Up until recently, the burden of the unification of the world had nearly exclusively to be carried by the peoples of the Southern hemisphere. Starting with the plague killing millions of Aztects and Mayas, right after the white man's arrival, passing the deportation of generations of blacks as slaves to America, down to the slums and favelas in today's mega-cities in the Third World. And those who have been saved from these kinds of consequences, often had to struggle with political dependence, economic disadvantage and cultural degradation. Whichever achievements have been brought to the last corner of the globe by the gradual integration of the world, they shrink into insignificance in the face of the bitter consequences which have come along with it.

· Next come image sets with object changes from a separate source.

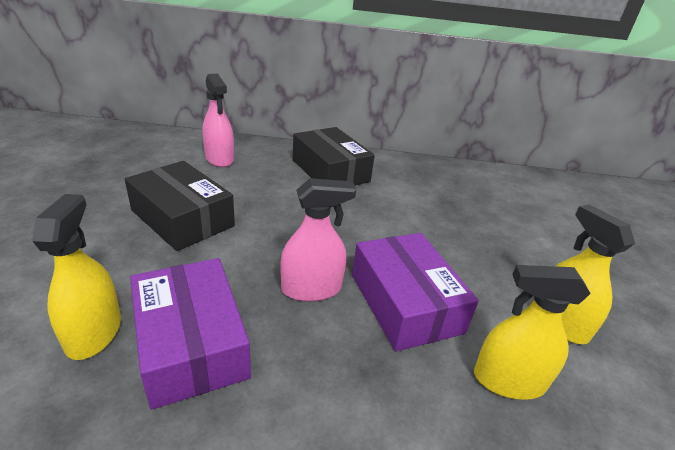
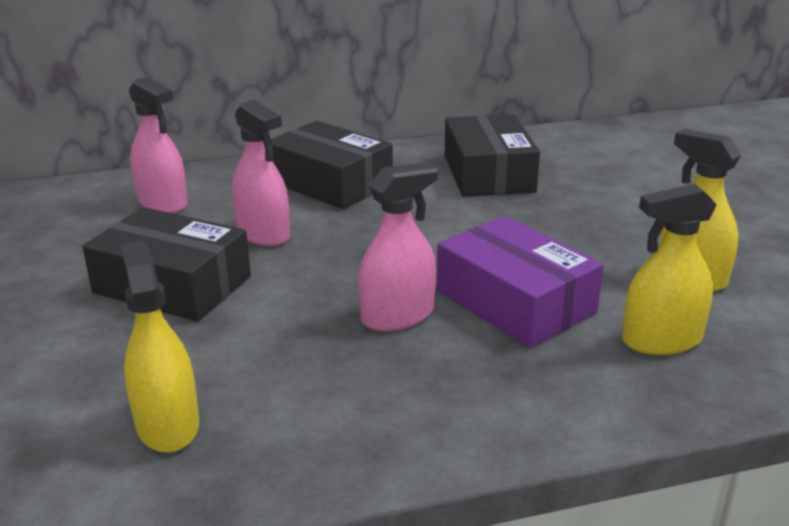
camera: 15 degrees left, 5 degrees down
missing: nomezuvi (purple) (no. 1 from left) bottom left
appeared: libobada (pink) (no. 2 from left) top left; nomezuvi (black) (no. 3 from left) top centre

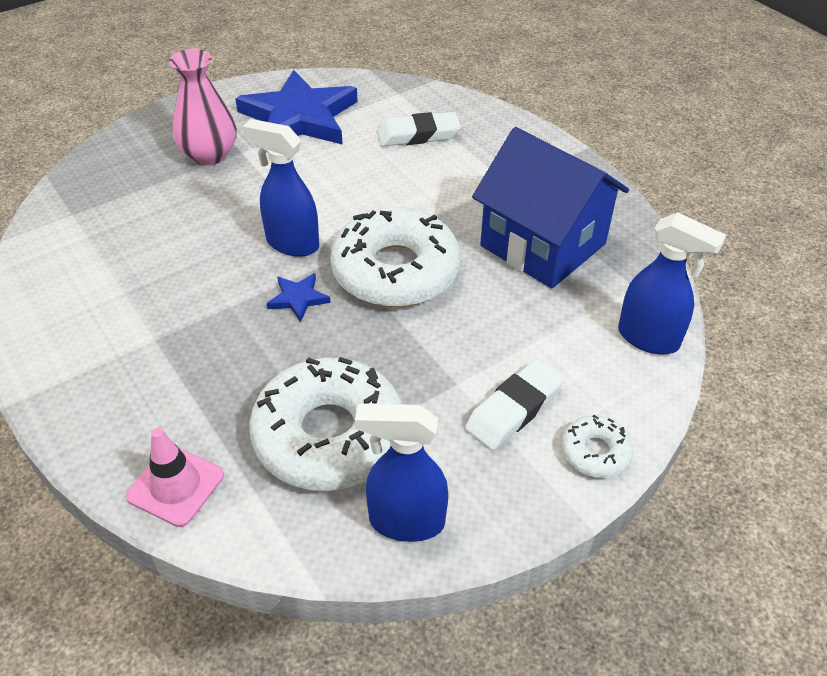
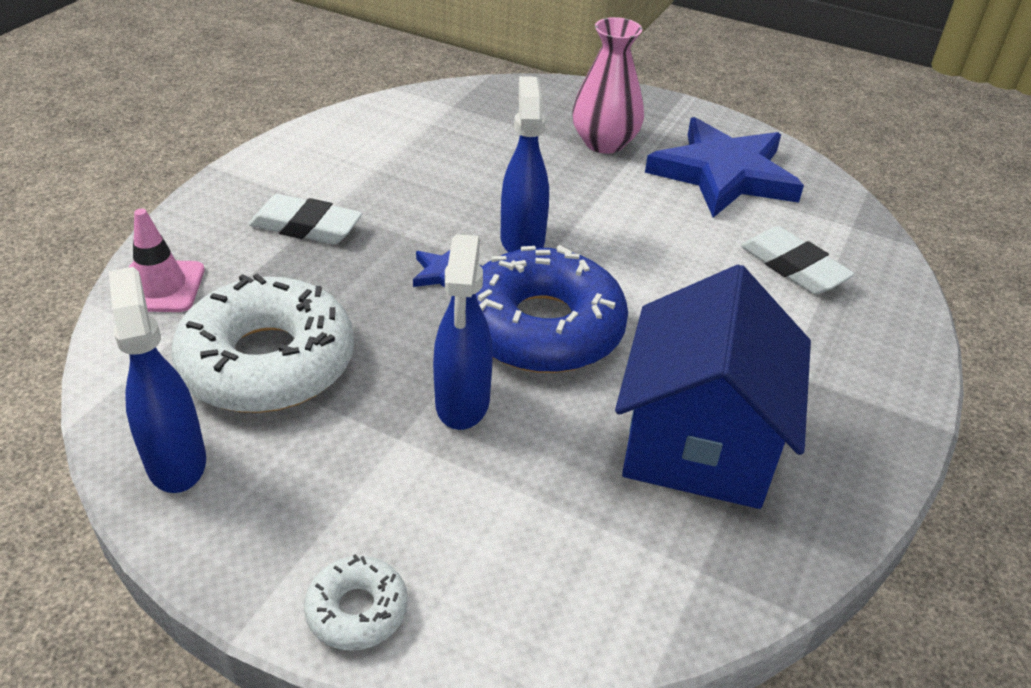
camera: 60 degrees right, 5 degrees down
relocated: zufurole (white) (no. 2 from left in the first image) centre to zufurole (white) (no. 1 from left) top left; libobada (blue) (no. 3 from left in the first image) middle right to libobada (blue) (no. 2 from left) centre
colour: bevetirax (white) (no. 2 from left) centre to bevetirax (blue) centre

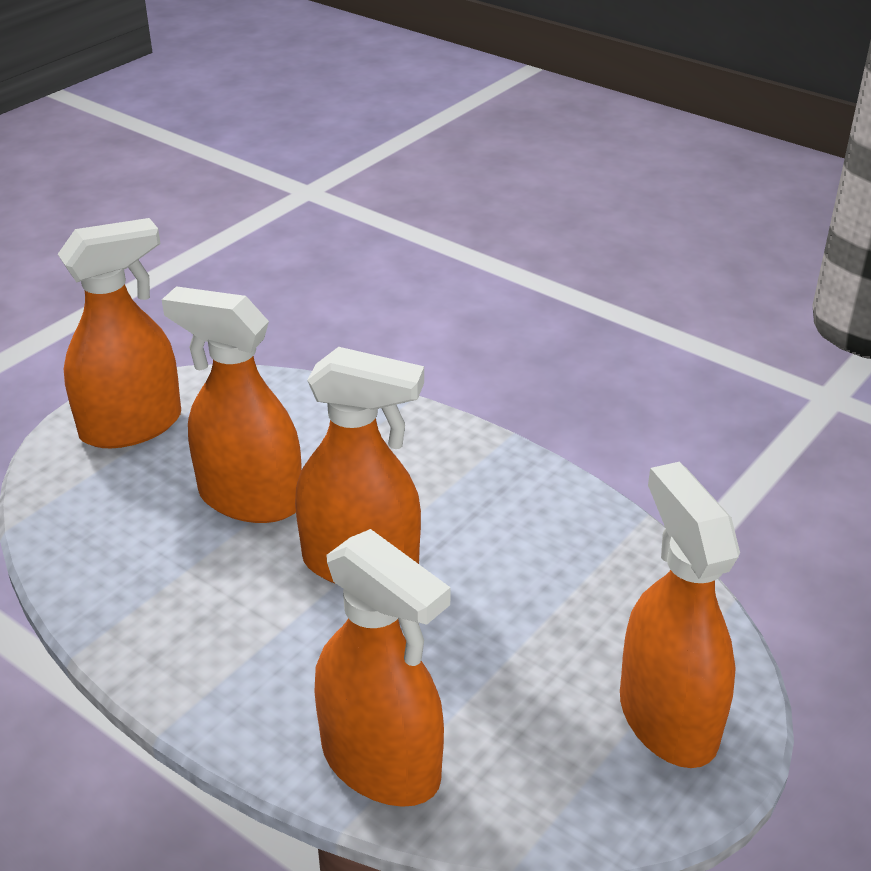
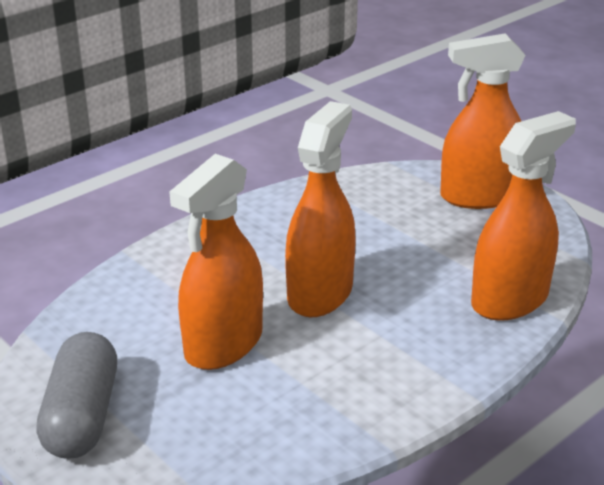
camera: 80 degrees left, 5 degrees down
exchanged: libobada (orange) (no. 1 from left) middle left to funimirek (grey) bottom left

By comparison, the countries of the North were able to corner the gains of the unification of the world on their side. Notwithstanding financial drain or humiliating retreat at times, it is sufficiently obvious that the rise of the West has in part been fuelled by the riches drained from the South of the world seemed to have been governed by some kind of magnetic law according to which the advantages concentrate in the North and the disadvantages in the South.

 

 

Wolfgang Sachs:

The Political Anatomy of "Sustainable Development"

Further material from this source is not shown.